Artık olmuyor mu ne?
"Yıllara mı çarptı hızımız"
İsmet Kür'ün 91 yaşında yazdığı bu son kitabını okurken yaşın yada ne kadar olursa olsun yaş almanın ne okumaya ne de yazmaya asla engel olmadığını düşündüm hep.
Akıcı bir dille, çok geçmişinde kalan anılarının en ince ayrıntısına kadar hatırlaması ve yazarken sanki yaşıyor gibi aktarmış olması, insan yaşamının, yaşam süresine göre tam ortadan ikiye ayrılmasının doğruluğu gibiydi.
Yaşamının bir yerine kadar arkana bakmadan devamlı ilerisi için mücadele süresini, bir yerden sonra geriye dönüşle tamamlanması sanki.
Benim de geçmişim önümdeydi artık.
Ve
Birer birer bırakmak zorunda kaldığım, enerjiye dönüştüremediğim içindeki coşkuları okuma-yazma ile yenebileceğime inandırmştım kendimi.
Artık olmuyor mu ne?
Kitaplarım başucumda da okumaya aldığımda bıraktığım yerden birkaç sayfa geriye gitmem gerekiyor, yazmak dersen elim bile gitmiyor. Hatta bugün Can'a resim çizerken kalen elimde öyle eğri durdu ki kendime hem şaşırdım hem acıdım.
Dört yaşındayım, halamın oğlunun düğünü var, anneciğim kuzenimle bana gelinlik kadar güzel elbise dikmişti. Kuzenimle düğüne sevinçle hazırlanıyor, belkide kendimizi gelin yerine koyuyor, belkide anlayabileceğimiz ilk eğlencemiz olmasını yaşıyorduk. Ama düğünde çektiğim acıyı unutmama imkan yok, tam ne olduğunu hatırlayamıyorum da kolumda koskoca sargılarla ve yüzüm asık bir şekilde çekilen fotoğraflar bir şeylerin ters gittiğini anlatıyor.
Hayatımda ters giden şeylerin başlangıcı o gün müydü acaba?
Kışa benzemeyen bir kış arkasından ilkbahara benzemeyen bir ilkbahar geçirdik. Ben mi mevsimleri karıştırdım yoksa mevsimler gerçekten karıştı mı? Yaz da vaktinden evvel geldi zaten.
Nisan ayı bahardır Antalya'ya çok yakışır dedim ve geçmişimden kalan yegane büyüğüm yengemin Nisan sonunda dünya evine girecek torununun düğününe gittim. Düğün bahane muhabbet şahaneydi, düğün telaşı içinde bile yengem ve elime doğan kızıyla hatıralara gezinti, geçmişe doyum yaşadım.

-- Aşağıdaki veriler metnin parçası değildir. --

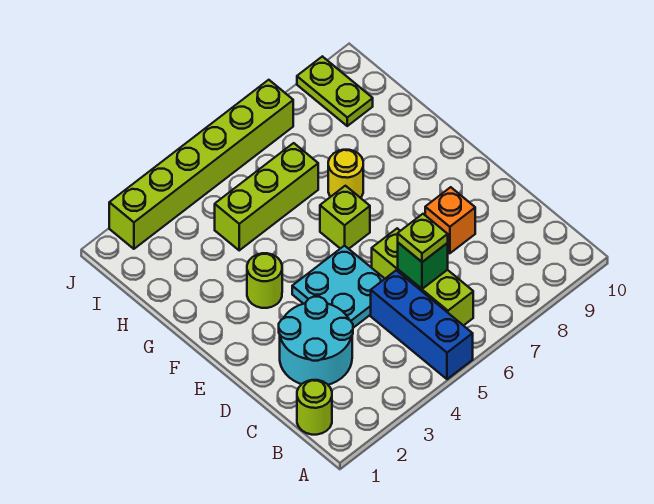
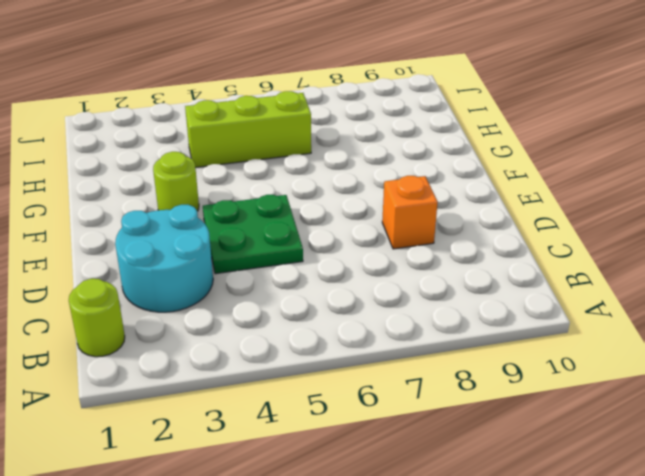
green plate D4:E5 level 1 -> cyan plate D4:E5 level 1
none -> blue brick A5:C5 level 1
none -> lime brick B6:D6 level 1
none -> lime brick F6 level 1

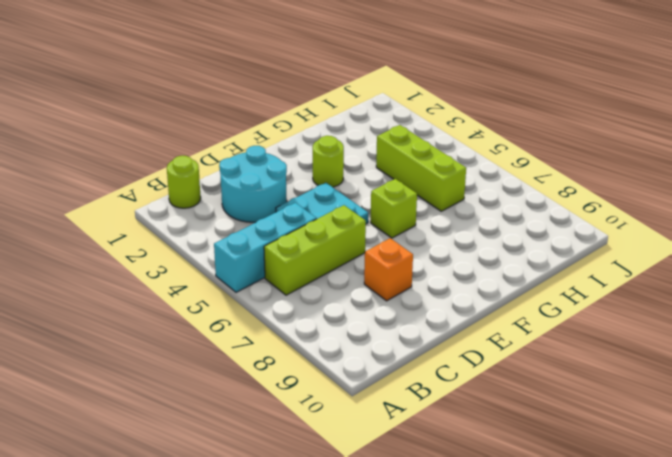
cyan brick A5:C5 level 1 -> blue brick A5:C5 level 1
none -> yellow round brick G7 level 1
none -> lime plate I9:J9 level 1
none -> lime brick J2:J7 level 1

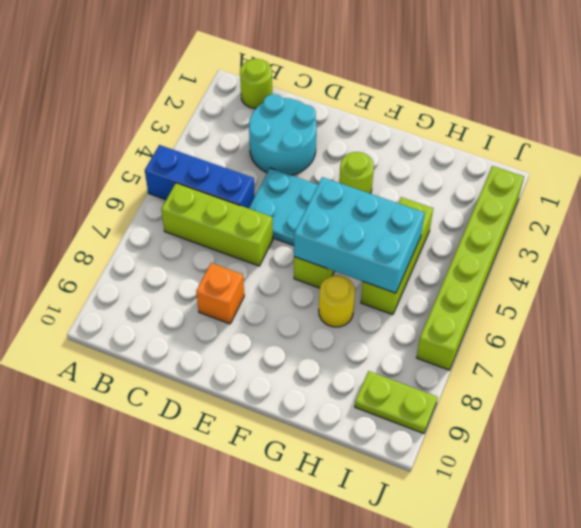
cyan brick F5:H6 level 2 -> none
none -> green brick C6 level 2
none -> lime plate C6 level 3

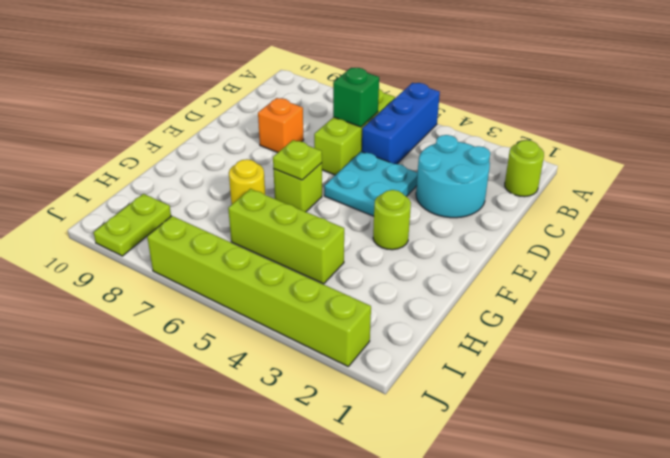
lime plate F6 level 2 -> lime plate C6 level 3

Tabi bu arada Antalya bana hiç iyi davranmadı, sanki kış soğuğunu bana saklamış, yağmurunu gözyaşıma bekletmişti.
Düğün günü geldiğinde ve hatta düğün saatinde kayınvalidemin kaybını haber aldım. Hiçbir hastalığı bulunmayan kayınvalidem yaşadığı 90 yılı bir çırpıda bitirmişti ve ben bu zor gününde eşimin yanında olamamanın acısını yaşadım.
Yola çıkmamın bir anlamı yoktu. Ben Antalya'dan İstanbul'a gelene kadar kardeşler görenekleri üzerine annelerini memleketleri Ordu'ya götürmüşlerdi bile.
4l yıldır sana anne diyorum, kendi annemden çok sana ana dedim, güle güle anacık, huzurla uyu.
Çok karışık bir yazı oldu biliyorum, aslında yazmak istediğim bunlar değildi ama bu gece sanki içimden geçenler parmaklarımdan döküldü. Belki de kendi kendime mazeretimdir bu...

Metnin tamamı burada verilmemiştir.